:: Provided information ::

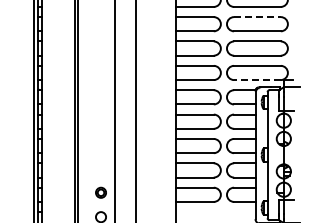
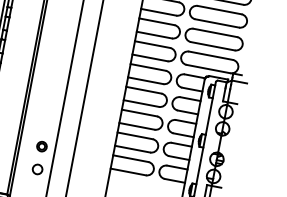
line: (257, 17) -> (219, 10), dashed -> solid
line: (256, 80) -> (207, 69), dashed -> solid

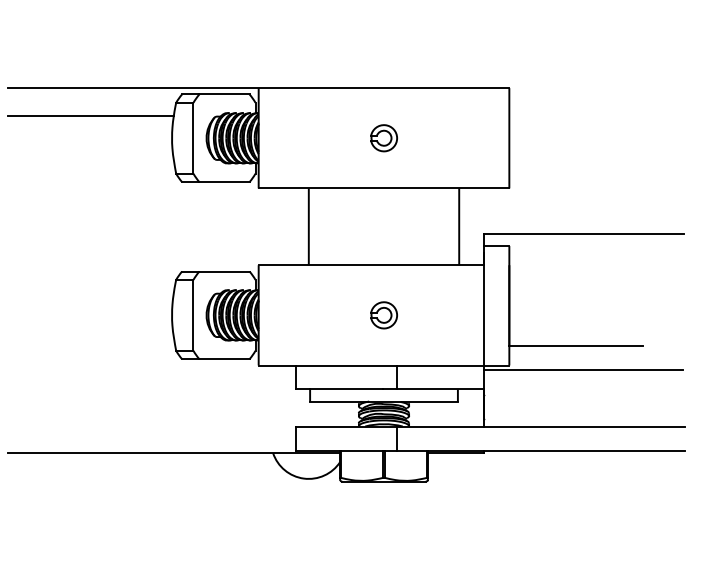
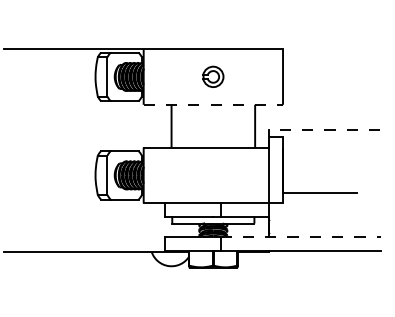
line: (91, 115) -> (50, 64), removed
part: (384, 137) -> (213, 76), size x1.4
line: (384, 187) -> (213, 104), solid -> dashed
line: (583, 232) -> (324, 129), solid -> dashed
part: (384, 315) -> (213, 175), removed
line: (583, 369) -> (324, 205), removed
line: (540, 427) -> (300, 237), solid -> dashed

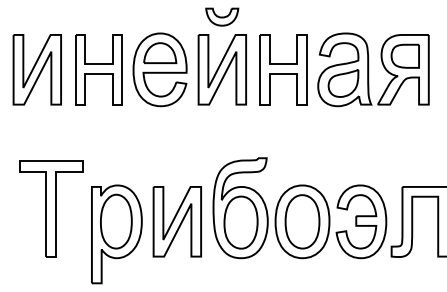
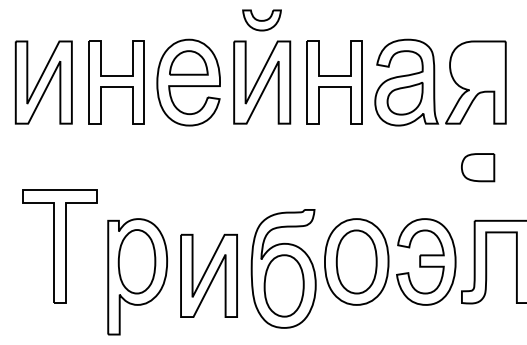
part: (405, 56) -> (478, 167), moved
part: (240, 207) -> (283, 268), moved
part: (176, 221) -> (208, 275), moved

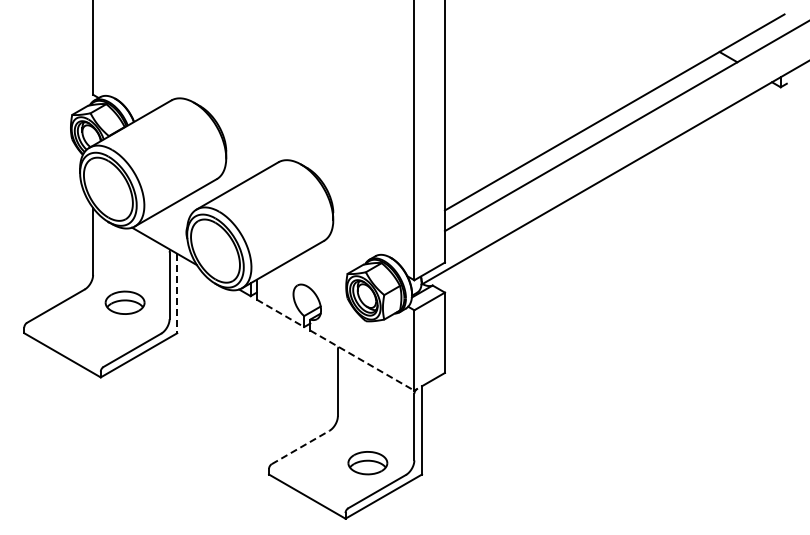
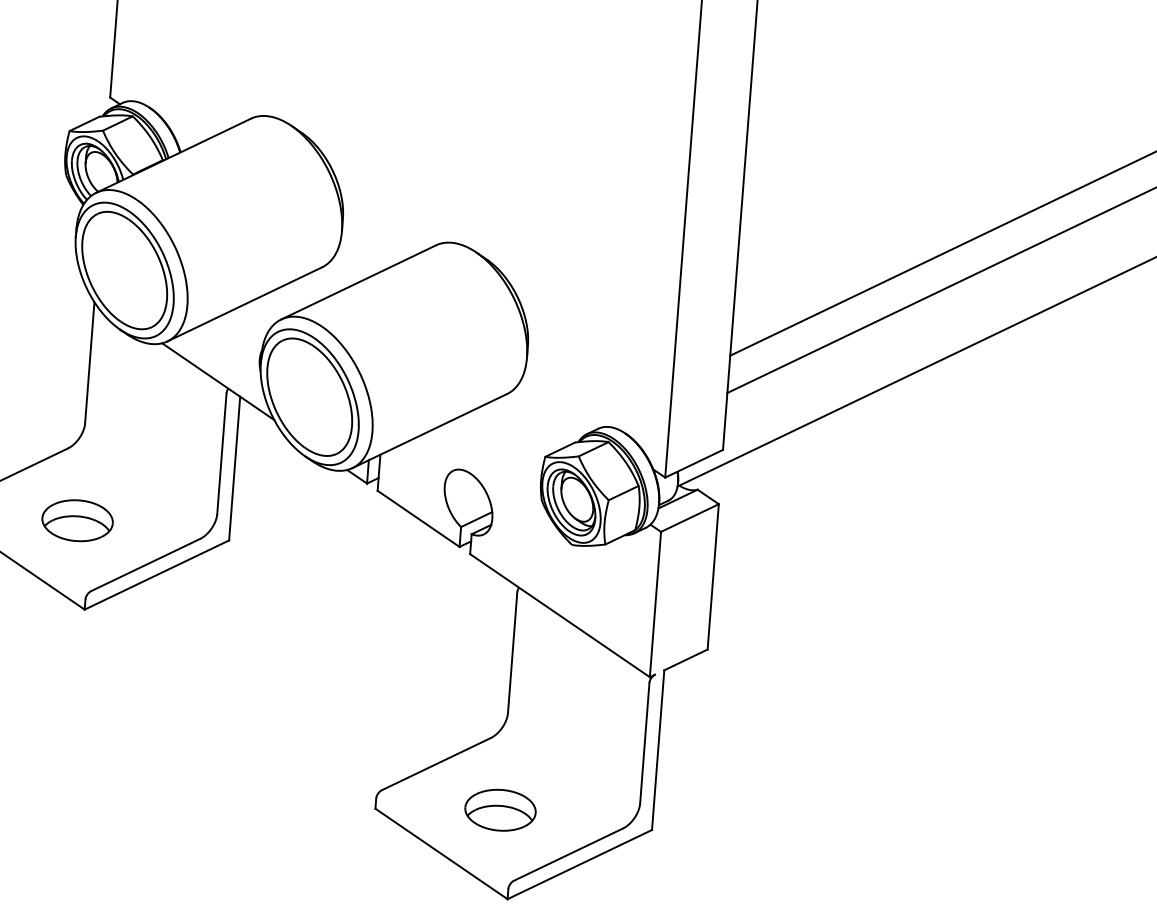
line: (177, 293) -> (235, 468), dashed -> solid
part: (124, 302) -> (76, 520), moved
line: (280, 313) -> (418, 519), dashed -> solid
line: (362, 360) -> (560, 615), dashed -> solid
line: (301, 447) -> (437, 764), dashed -> solid
part: (367, 463) -> (499, 810), moved

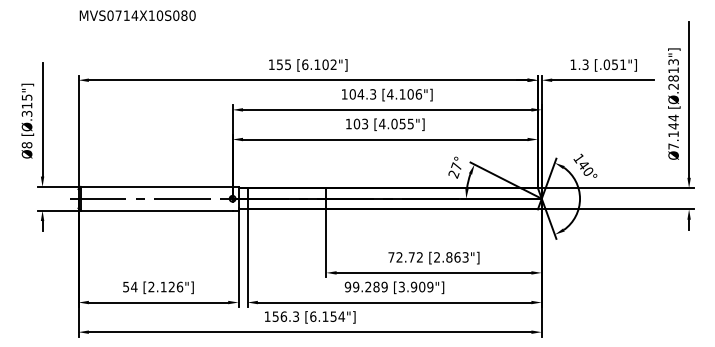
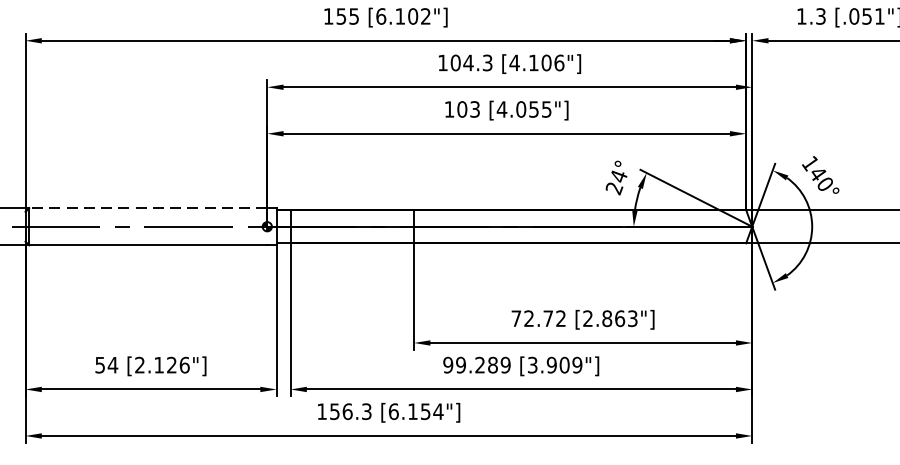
text: (456, 166) -> (618, 176), 27° -> 24°
line: (156, 186) -> (147, 207), solid -> dashed

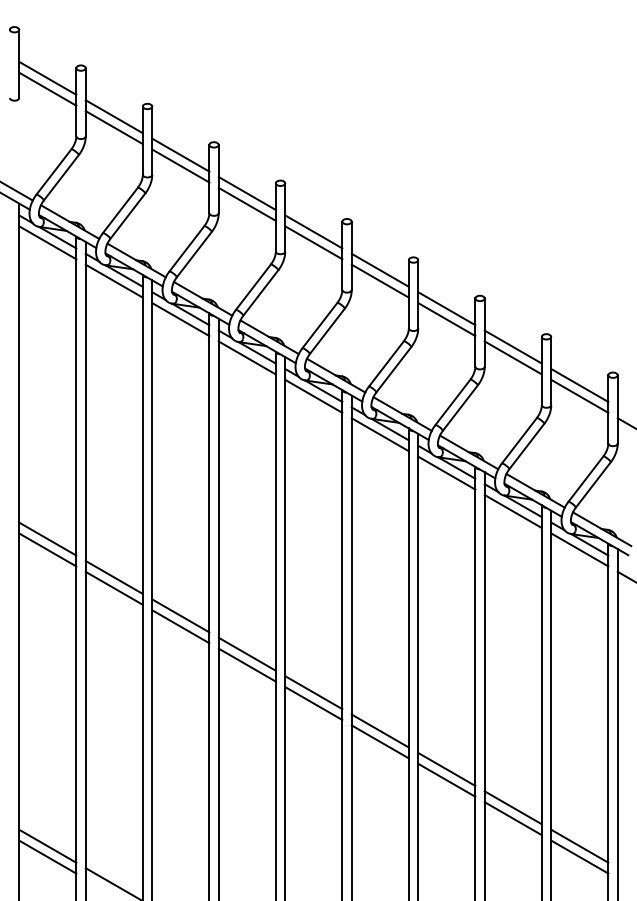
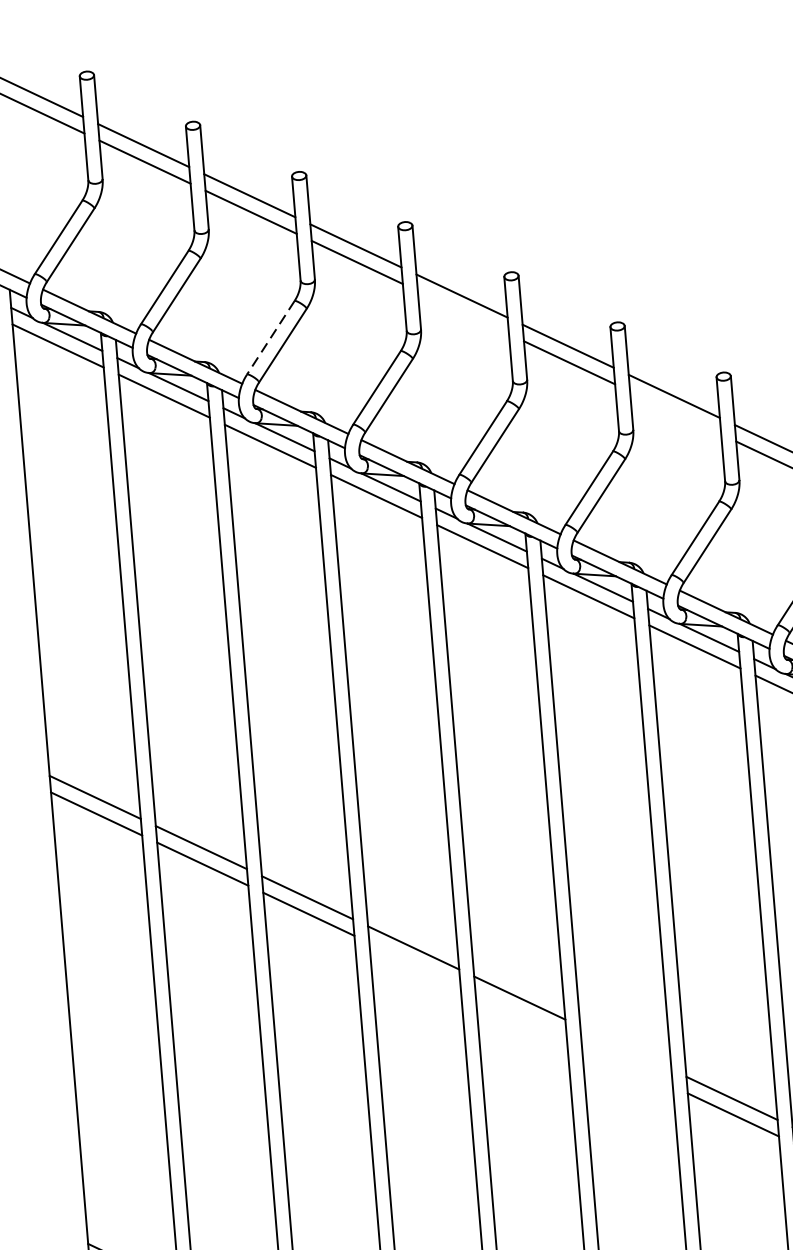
line: (313, 242) -> (462, 312), removed
line: (186, 248) -> (270, 337), solid -> dashed
line: (446, 319) -> (675, 412), removed
line: (246, 664) -> (413, 963), removed
line: (313, 703) -> (520, 1014), removed
line: (379, 730) -> (624, 1047), removed
line: (379, 741) -> (626, 1064), removed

:: Goal of the exercise ::
From the entries above, extract each line containing "part".

:: Answer for the task ::
part: (384, 137) -> (213, 76), size x1.4
part: (384, 315) -> (213, 175), removed
part: (405, 56) -> (478, 167), moved
part: (240, 207) -> (283, 268), moved
part: (176, 221) -> (208, 275), moved
part: (124, 302) -> (76, 520), moved
part: (367, 463) -> (499, 810), moved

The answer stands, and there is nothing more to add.